Это означает, что это сложнейшая, острейшая задача для нашей страны, заниматься которой необходимо. Ни один диагноз не уничтожает самой возможности, необходимости, целесообразности реальных действий по строительству инновационной экономики в нашей стране.
Во-первых – инновационная экономика – это задача, которая не была решена ни советской властью, ни российской экономикой.
Во- вторых – наш исторический резерв времени исчерпывается на наших глазах. Я не знаю, сколько осталось – год, два, три, пять, может быть, а может быть, и нет… Но то, что он исчерпывается – вижу абсолютно ясно, просто визуально.
Третий вывод – в современной России не существует ни одного механизма социального, политического, экономического, который блокировал бы запуск строительства инновационной экономики.

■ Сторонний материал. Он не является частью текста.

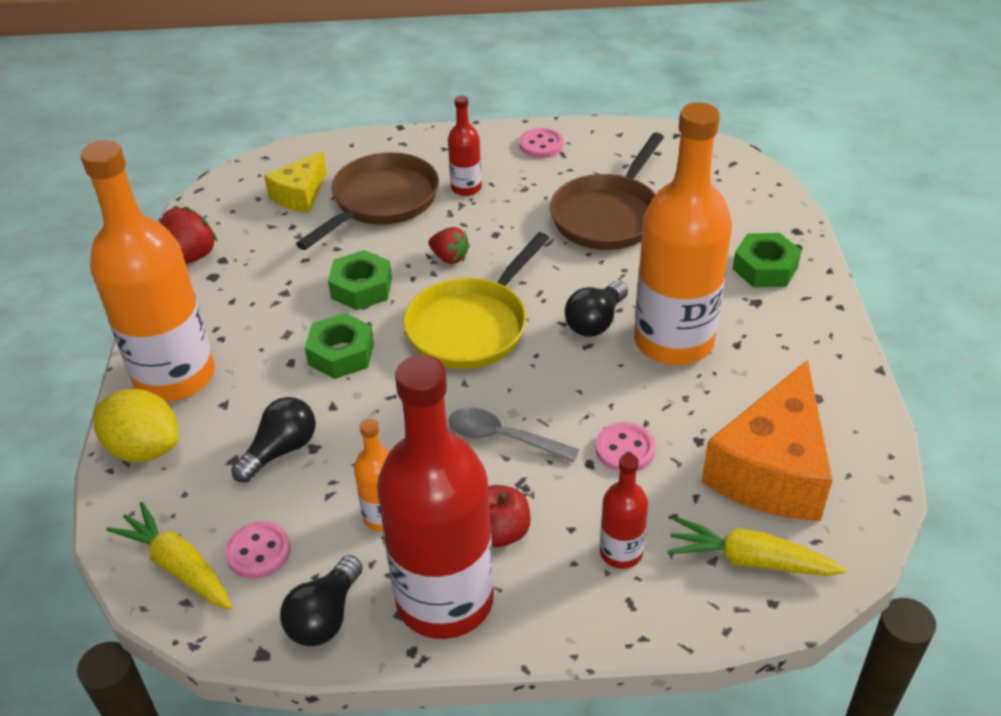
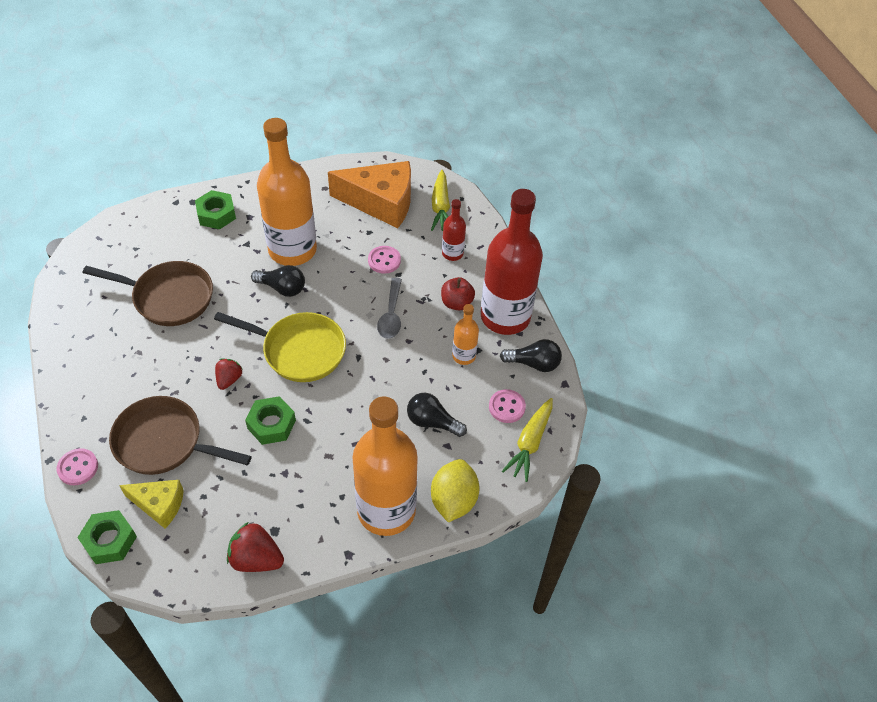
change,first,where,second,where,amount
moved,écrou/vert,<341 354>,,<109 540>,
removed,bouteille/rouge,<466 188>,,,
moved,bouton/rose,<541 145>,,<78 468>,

Четвертый вывод – инновационная экономика в нашей стране может быть построена исключительно на базе фундаментальных рыночных ценностей, но конечно же, с одновременным переосмыслением роли государства. И над этой задачей нужно будет очень серьезно работать.
Пятый, последний – строительство инновационной экономики в России – это сложнейшая социально-экономическая задача. Для себя я пытался сопоставить степень сложности этой задачи – это, по сути дела, реформа. Реформа, по сложности сопоставимая с самыми серьезными преобразованиями, через которые прошла наша страна за последние 20 лет. Это вывод серьезный, непростой. Вместе с тем считаю, что задача эта может быть решена в исторически обозримые сроки.
Венчурный фонд – простая, классическая элементарная ячейка инвестиционной системы в инновационной экономике всех стран мира.
Что у нас? У нас, как известно, существует такая организационно-правовая форма, как ЗПИФы – закрытые паевые инвестиционные фонды особо рисковых венчурных инвестиций. Откуда им брать ресурсы? С финансовых рынков, и прежде всего от коллективных инвесторов, например от пенсионных фондов, которые во всем мире являются, будучи консервативным финансовым институтом, инвестором, в том числе и венчурные фонды, но в очень небольшой доле от активов, на уровне 0,5–1%. Что у нас? Поднимаем первые документы, смотрим: пенсионным фондам разрешено инвестировать в ЗПИФы особо рисковых венчурных инвестиций до 40% активов. Какой прогресс! Мы прорвались в новое пространство, этого еще никто в мире не сумел сделать, думаю я! Берем в руки второй документ, смотрим: делать это разрешается только в те ЗПИФы особо рисковых венчурных инвестиций, паи которых котируются на действующих биржах в индексах ААА. Перевожу на русский язык: запрещено все. Первый документ – разрешено все, второй – все запрещено, мы передумали, концепция изменилась. Что это означает? Это означает простую вещь: никто никогда в нашей стране по-настоящему, всерьез, с профессиональных позиций не пытался осмыслить качество действующего законодательства с точки зрения инновационной экономики.